Primero fue Elon Musk. Después, Pável Dúrov. Y esta vez el mensaje no llegó como un tuit incendiario, sino como una alerta masiva enviada directamente a millones de móviles españoles. El fundador y consejero delegado de Telegram utilizó un canal oficial de la aplicación para advertir a los usuarios de que las medidas anunciadas por Sánchez en materia digital suponen, a su juicio, una "señal de alerta roja" para la libertad de expresión. Una maniobra inédita que convierte una notificación de sistema en una arenga política contra un Gobierno nacional y que llega justo después de que Musk llamara al presidente español “tirano” y “traidor”.
El fundador de Telegram apunta a Pedro Sánchez y lanza una advertencia a millones de usuarios en España: “Se está construyendo un Estado de vigilancia”

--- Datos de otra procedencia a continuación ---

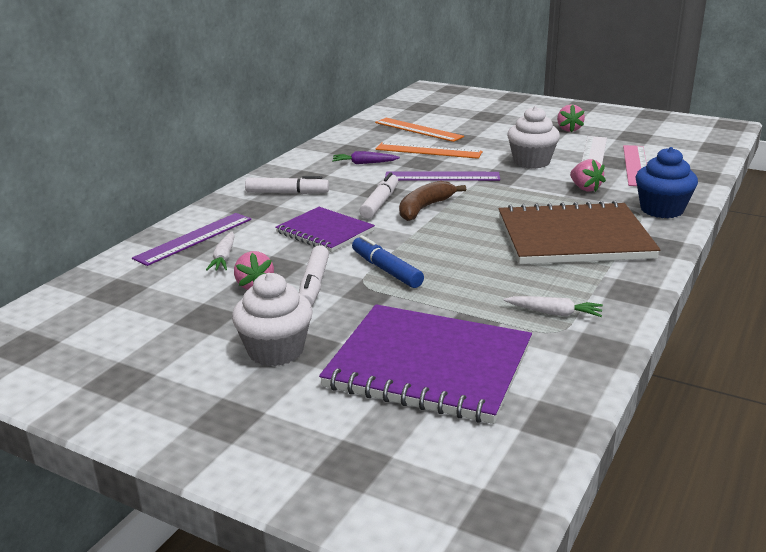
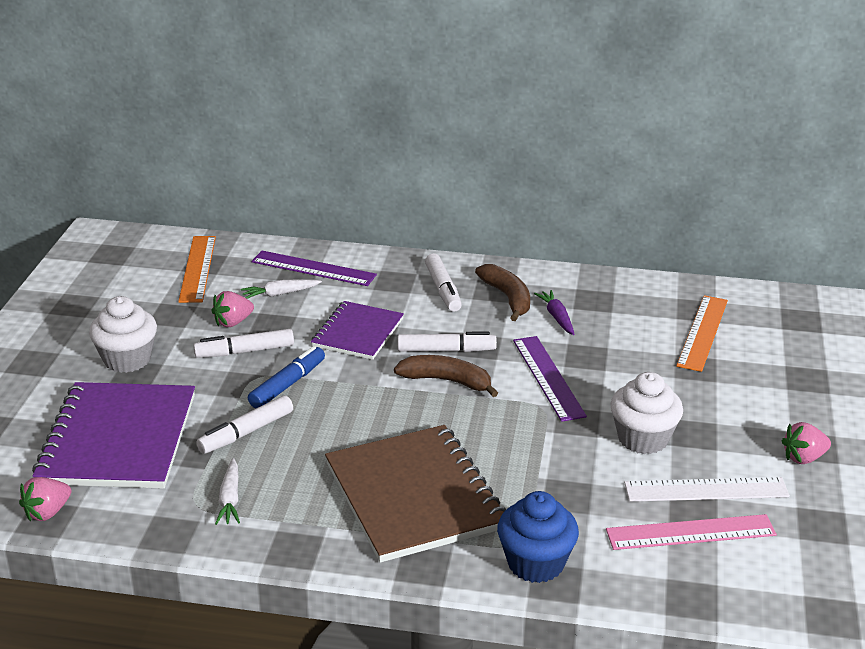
camera: 70 degrees right, 5 degrees up
(322, 174) = (508, 298): none -> brown banana
(428, 151) = (628, 353): orange ruler -> orange ruler (197, 268)
(453, 296) = (246, 432): none -> white marker
(585, 188) = (573, 492): pink strawberry -> pink strawberry (47, 512)

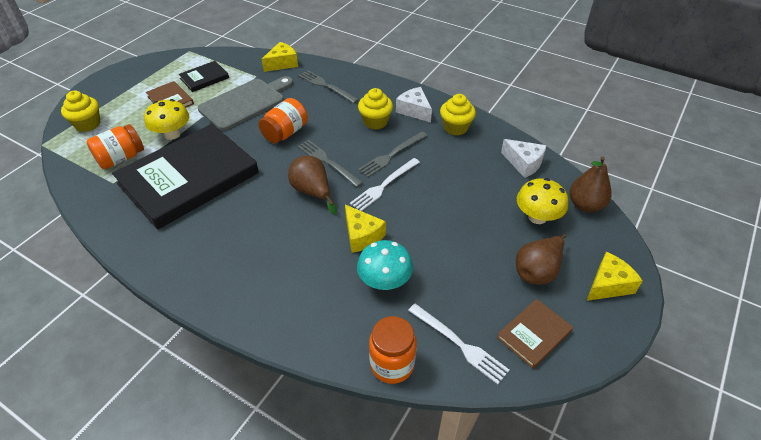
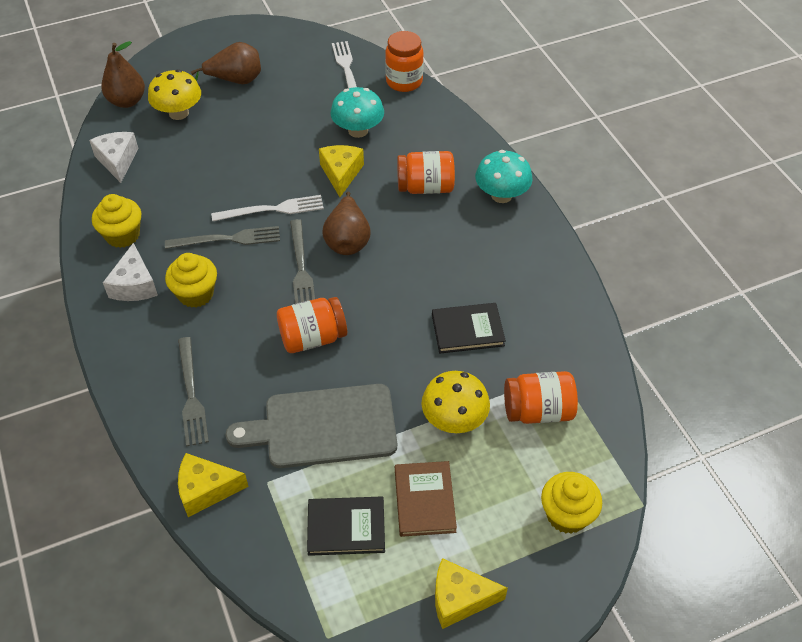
camera: 145 degrees left, 5 degrees up
(189, 178) = (467, 330): black book -> black book, size x0.43
(214, 287) = (501, 195): none -> turquoise mushroom
(285, 260) = (425, 187): none -> orange jar
(534, 334) = (291, 51): brown book -> none
(608, 285) = (200, 50): yellow cheese -> yellow cheese (459, 599)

En su mensaje, que ya supera los dos millones de visualizaciones, Dúrov desmenuza los dos pilares de la propuesta del Ejecutivo: la prohibición del acceso a redes sociales a menores de 16 años y la posibilidad de exigir responsabilidad penal a los directivos de plataformas que no retiren de forma sistemática contenidos ilegales. Especialmente crítico se muestra con la verificación de edad que, según él, no protege a los menores, sino que abre la puerta a la pérdida del anonimato y a la vigilancia masiva. El Gobierno, sin embargo, recuerda que España participa en un piloto europeo para desarrollar sistemas de verificación que no comprometan la privacidad de los adultos.
La reacción de La Moncloa no se hizo esperar. Desde el Ejecutivo califican el mensaje de Dúrov como un ejemplo perfecto de la forma de operar de los “tecno-oligarcas”: propaganda directa, alarmismo y desinformación para erosionar la confianza en las instituciones. "El hecho de que un empresario extranjero pueda inundar los teléfonos de millones de ciudadanos sin consentimiento demuestra, por sí solo, la urgencia de regular estas plataformas", sostienen fuentes gubernamentales.

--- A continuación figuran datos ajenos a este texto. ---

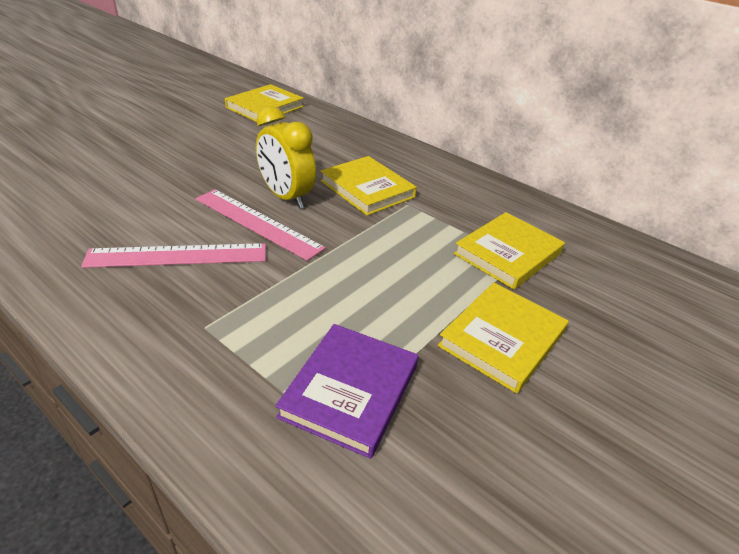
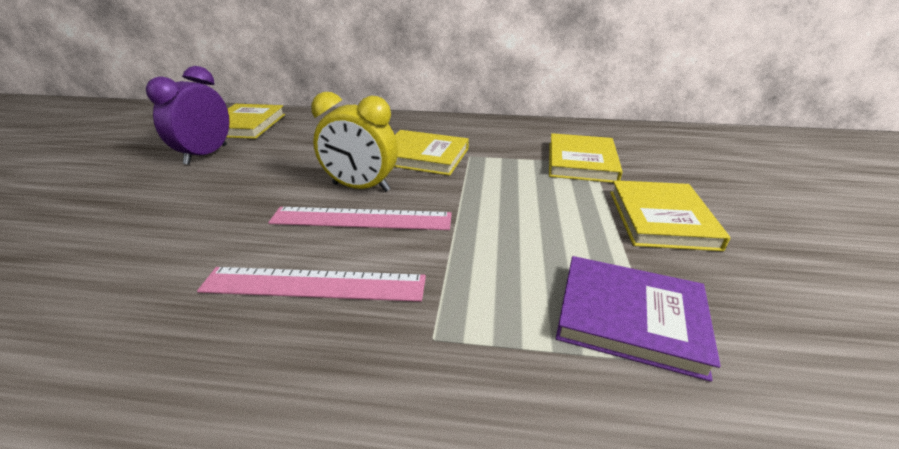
camera: 30 degrees left, 5 degrees down
(177, 255) = (314, 284): pink ruler -> pink ruler turned 45 degrees clockwise
(212, 125) = (206, 154): none -> purple clock
(350, 391) = (630, 318): purple book -> purple book turned 60 degrees counterclockwise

Curiosamente, este asunto mediático, que ha alcanzado su punto álgido a nivel internacional, pone en relieve la deriva política de España en materia de inversión tecnológica, así como el apoyo a empresas innovadoras, algo que se ha vuelto especialmente errático durante los gobiernos de Pedro Sánchez. Pese al discurso grandilocuente sobre la digitalización y la modernización, los resultados en este ámbito han sido pobres, con un considerable exceso de burocracia, la sospecha de fondos mal canalizados y una presión fiscal que desincentiva la inversión privada.
Grandes proyectos anunciados con entusiasmo en los últimos años han quedado diluidos en planes piloto o ayudas de impacto limitado. Mientras otros países atraen talento y capital tecnológico, parece que España sigue perdiendo competitividad, con startups que emigran y empresas que desconfían de un marco regulatorio inestable, más preocupado por el control que por el crecimiento real. Por ejemplo, muchas startups fracasan en nuestro país, alrededor del 70 % no sobrevive en sus primeros años, y en 2023 se perdieron unas 2500 empresas tecnológicas. Además, en 2023 se registraron más de 6000 quiebras empresariales en total en España (no solo tecnológicas).

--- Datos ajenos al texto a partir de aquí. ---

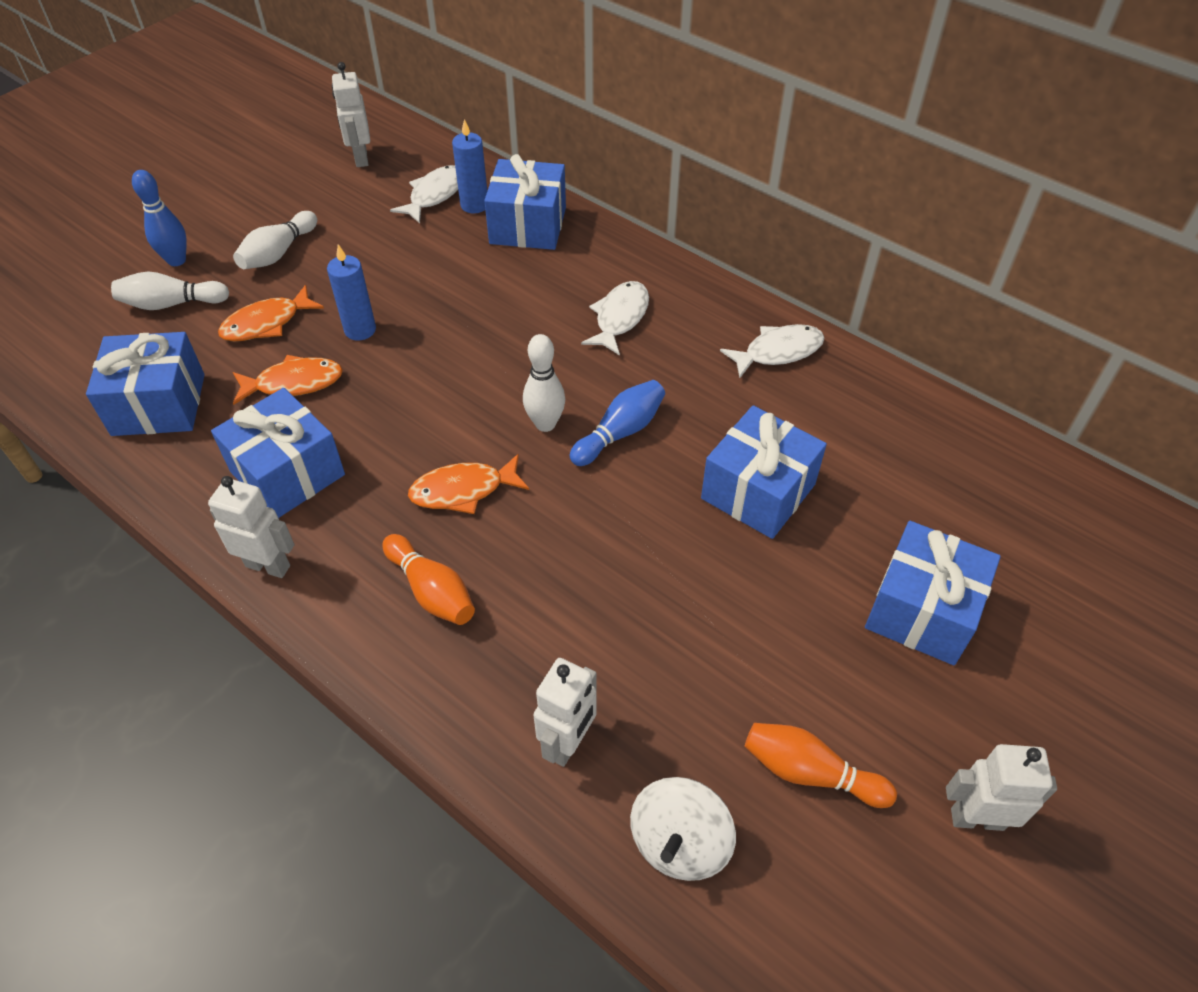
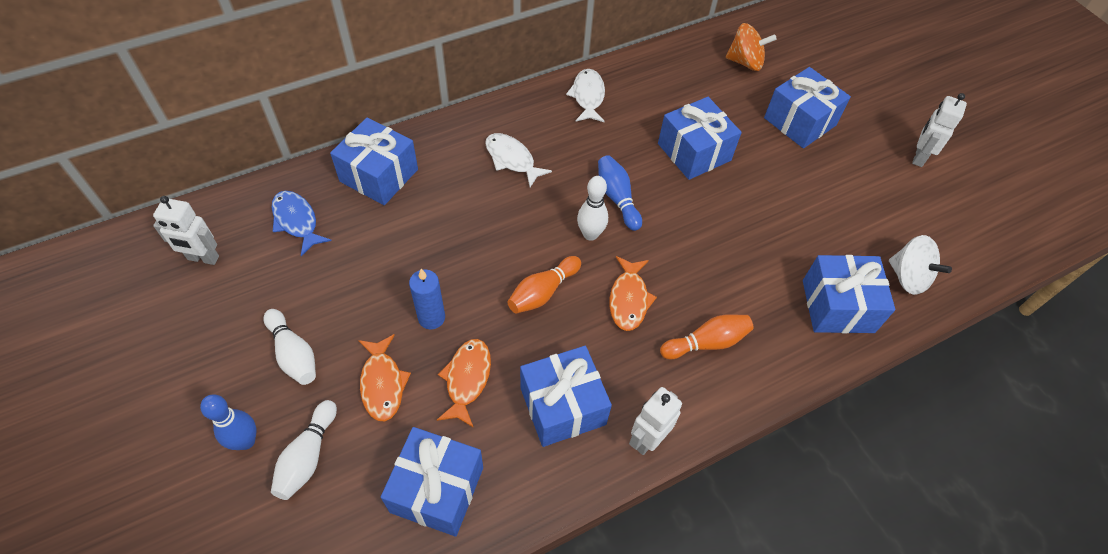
camera: 70 degrees left, 5 degrees up
(434, 195) = (297, 221): white fish -> blue fish
(474, 205) = (330, 199): blue candle -> none
(568, 743) = (838, 306): white robot -> blue gift
(810, 772) = (881, 207): orange bowling pin -> orange bowling pin (543, 292)
(998, 506) = (745, 62): none -> orange spinning top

El contexto de estos mensajes tampoco es menor. Dúrov fue detenido en Francia en 2024 por su presunta complicidad en delitos graves cometidos a través de Telegram y permanece en libertad vigilada. Su acercamiento a Musk coincide, además, con una etapa en la que la aplicación ha sido señalada reiteradamente por albergar redes de abuso sexual infantil, tráfico de drogas y desinformación. Mientras tanto, la sede de X en Francia ha sido registrada y Musk ha sido citado a declarar por posibles manipulaciones algorítmicas y la difusión de contenidos ilícitos generados con IA.
Sánchez, lejos de recular, respondió con ironía en la propia red social de Musk: “Deja que los tecno-oligarcas ladren, Sancho”. En La Moncloa lo interpretan como la prueba de que el debate ha tocado nervio. Regular las redes, insisten, no es censura: es poner fin a una ley de la selva digital que, según los datos oficiales, ya está teniendo un impacto real y preocupante en el debate democrático y en la protección de los menores.